Creo que los abrumadores resultados del gobierno de las cajas son efecto de ese mismo fenómeno, y no de ninguna incapacidad técnica de los sistemas participativos para consolidar estructuras de gobierno institucional eficaces. Los esquemas de gobierno corporativo de las cajas no han funcionado (es decir, han funcionado rematadamente mal) no por ser participativos, plurales y, en alguna medida, democráticos, sino por serlo sólo formalmente y no en la realidad: por dejarse cooptar, dominar y manipular por los intereses de las administraciones políticas en ellos presentes, a su vez contaminadas por empresarios corruptores que han concertado con aquéllas alianzas verdaderamente mafiosas para un enriquecimiento inverosímil y depredador, y porque han partido de un mal diseño inicial, en el que el legislador no estableció las necesarias barreras para que eso (fenómeno perfectamente previsible) no sucediera. A la postre, se trata de un problema motivado no por una pretendida democratización, sino justamente por lo contrario: por la asfixia y la prostitución del espíritu inicialmente participativo e independiente de las cajas.

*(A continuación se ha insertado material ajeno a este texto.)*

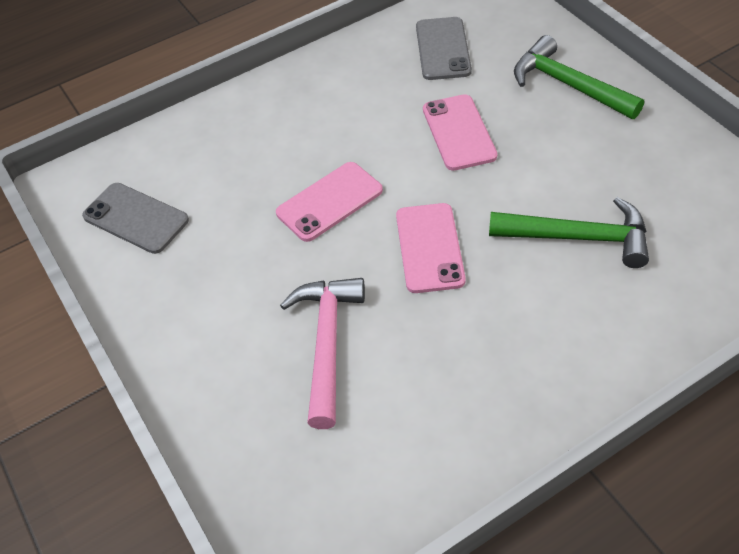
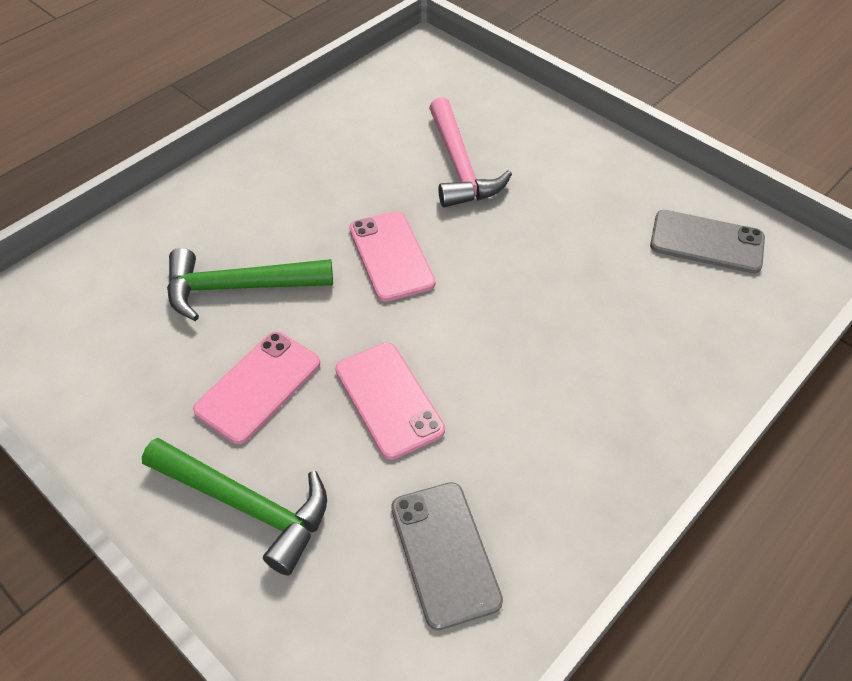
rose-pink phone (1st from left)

No estamos, por tanto, ante la refutación de ese axioma básico de la RSE avanzada antes comentado, sino más bien ante una más de las demostraciones prácticas que permiten sostenerlo: si el gobierno de la empresa no es realmente -en la práctica y no sólo formalmente- participativo y representativo de los grupos de interés esenciales, la empresa no actuará de forma realmente responsable. Si además el sistema de gobierno está presidido por intereses que ven a la empresa como una jugosa fruta que -por finalidades políticas o económicas- hay que exprimir cuanto antes, la empresa acabará, tarde o temprano, deslizándose hacia estrategias de irracionalidad económica y social crecientes.
Concluyo. La crisis de las cajas de ahorros españolas está siendo un episodio lamentable, que tendrá repercusiones serias en el acceso a la financiación de particulares y pymes, que supondrá un recorte drástico en la disponibilidad de recursos para la acción social (con efectos particularmente nocivos en la situación de crisis actual), que tendrá un coste altísimo que pagarán todos los ciudadanos (y no precisamente de forma proporcional a sus ingresos) y que conducirá (ya lo está haciendo) a un salto cualitativo en el nivel de concentración del cada vez más oligopólico sistema financiero nacional. Pero no rebate la convicción que muchos compartimos de que sólo cuando los sistemas de gobierno corporativo empiecen a hacerse realmente participativos la empresa avanzará hacia niveles de auténtica responsabilidad social: es decir, hacia su paulatina transformación en un agente realmente constructor de bienestar social y de sostenibilidad.
(1). M. Melle, J. M. Rodríguez y J. M. Sastre, Gobierno y responsabilidad social de la empresa, Documentos AECA, 2007.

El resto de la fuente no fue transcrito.